U.S. AMATEUR FOUR-BALL
Bay State’s Mottola Making Most of Remarkable Recovery
May 13, 2022 | Birmingham, Ala.
By David Shefter, USGA
By all accounts, a medical miracle is allowing Mike Mottola to tee it up with longtime friend Daniel Koerner in the 7th U.S. Amateur Four-Ball Championship that begins on Saturday at the Country Club of Birmingham.
You might even call it a medical mulligan.
Seven years ago, doctors at the Dana-Farber Cancer Institute, one of the world’s leading oncology facilities, put Mottola into a medically induced coma. Diagnosed with diffuse large B-cell lymphoma, Mottola was in such a dire situation at age 25 that family and friends were called to the intensive-care unit as last rites were administered.

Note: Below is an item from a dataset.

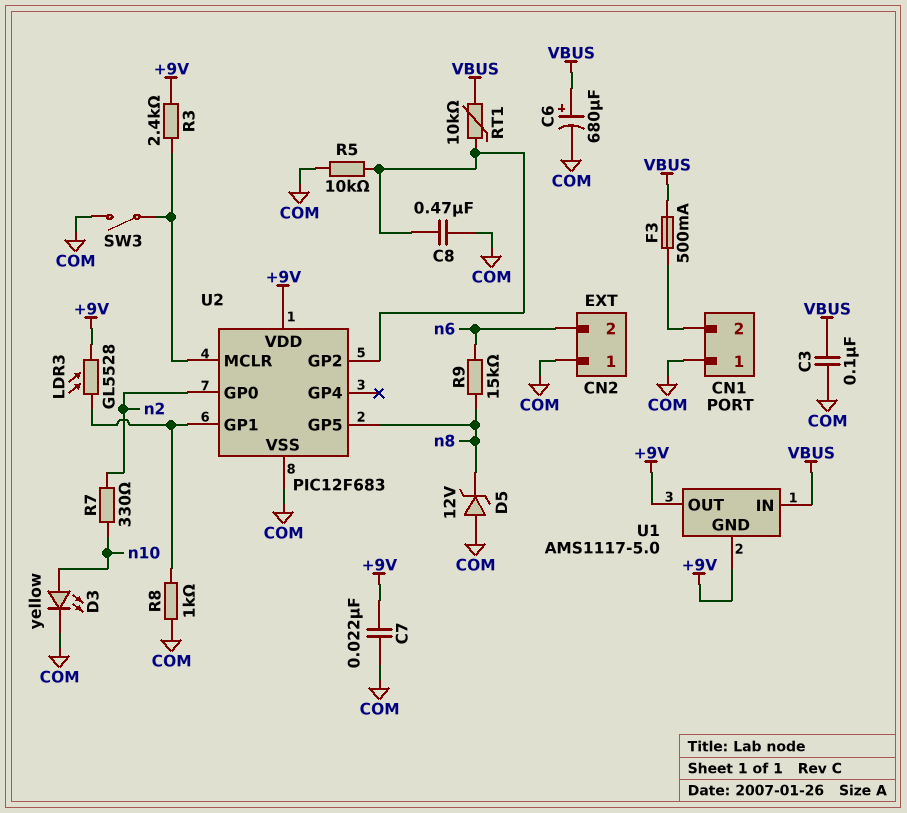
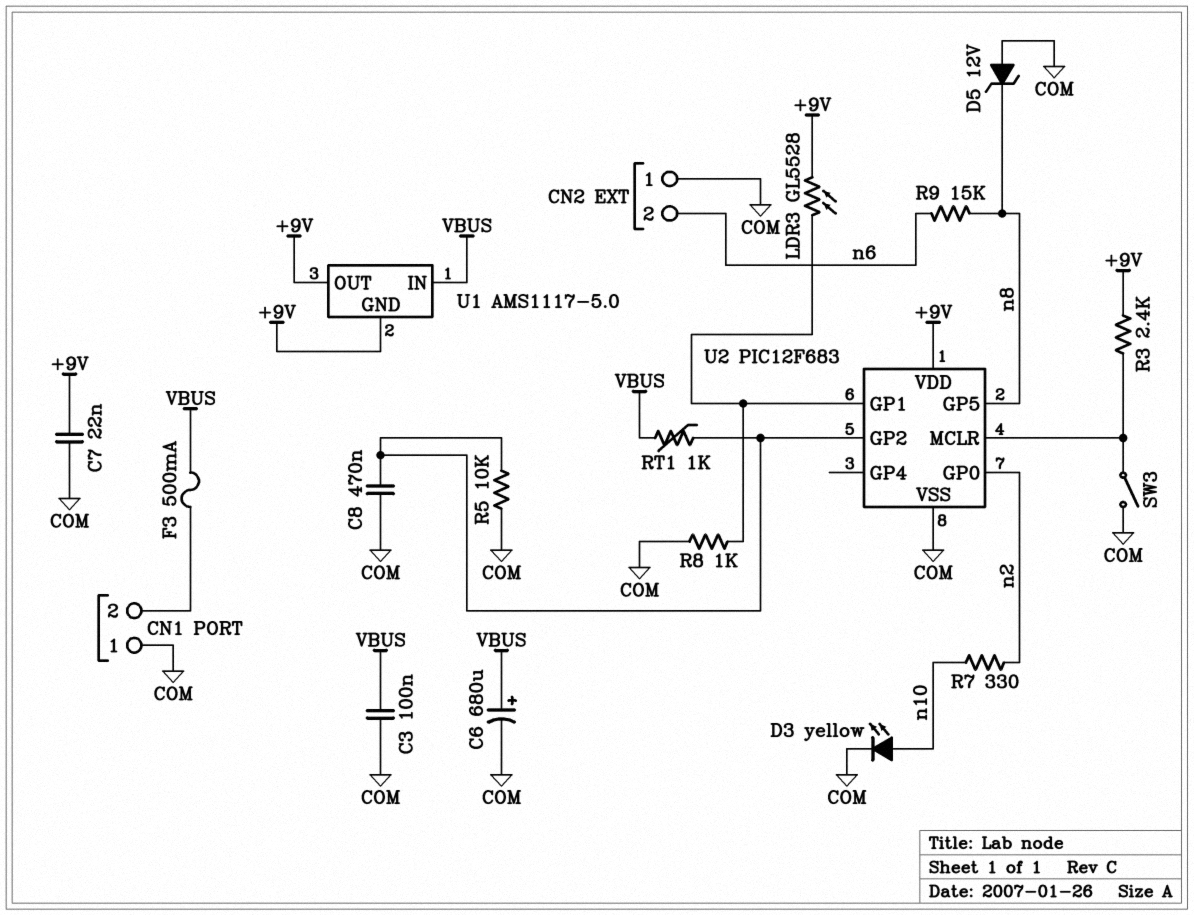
RT1: 10k (U2/GP2, VBUS) -> 1k (U2/GP2, VBUS)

Teary-eyed loved ones took pictures at his bedside, hoping they wouldn’t be the last images of him alive.
Seven days into what seemed like a lifetime, doctors removed his breathing tube. It was the moment of truth.
Maybe it was his indefatigable spirit, fate, or the power of youth, but Mottola’s condition miraculously improved.

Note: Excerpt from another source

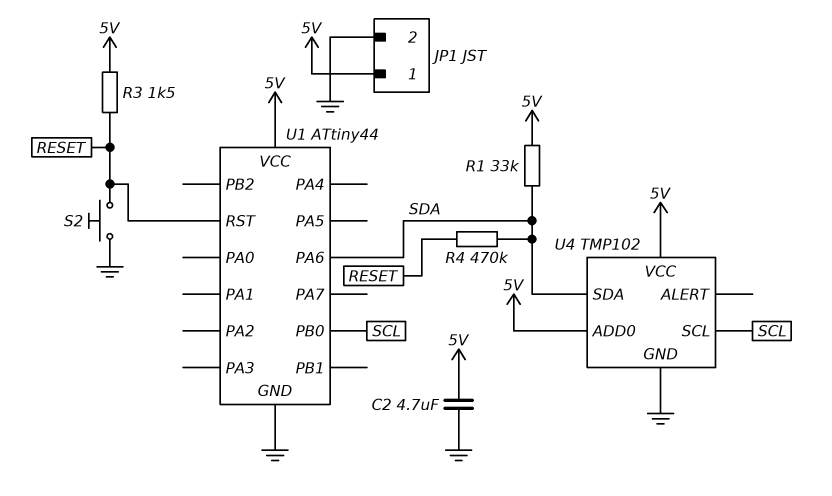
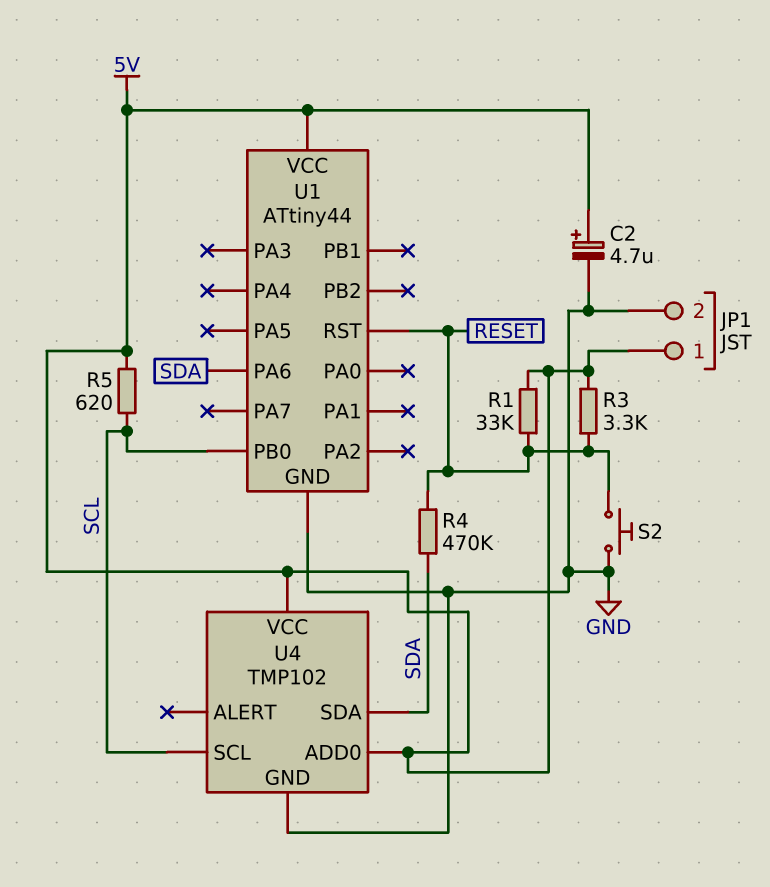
C2: 4.7uF (5V, GND) -> 4.7uF (plus 5V, minus GND)
R1: 33k (5V, SDA) -> 33k (5V, RESET)
R3: 1.5k (5V, RESET) -> 3.3k (5V, RESET)
R5: none -> 620 (5V, SCL)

“While in the coma, I had these really intense dreams,” Mottola recalled. “In my mind, I was sitting in a comfy chair and there were people coming around telling me how much they loved me.”
Mottola was far from cured, but his family didn’t need to plan a funeral, either.
A procedure that employed his own stem cells and an experimental drug still in a clinical trial offered hope for survival. He also had a golf ball-sized tumoroid removed from his shoulder.
Within a year, Mottola, albeit with a limp in his left leg, a byproduct of his cancer treatments, returned to competitive golf. Last August, he and Koerner qualified for their first USGA championship, shooting a 7-under-par 65 at GreatHorse in Hampden, Mass.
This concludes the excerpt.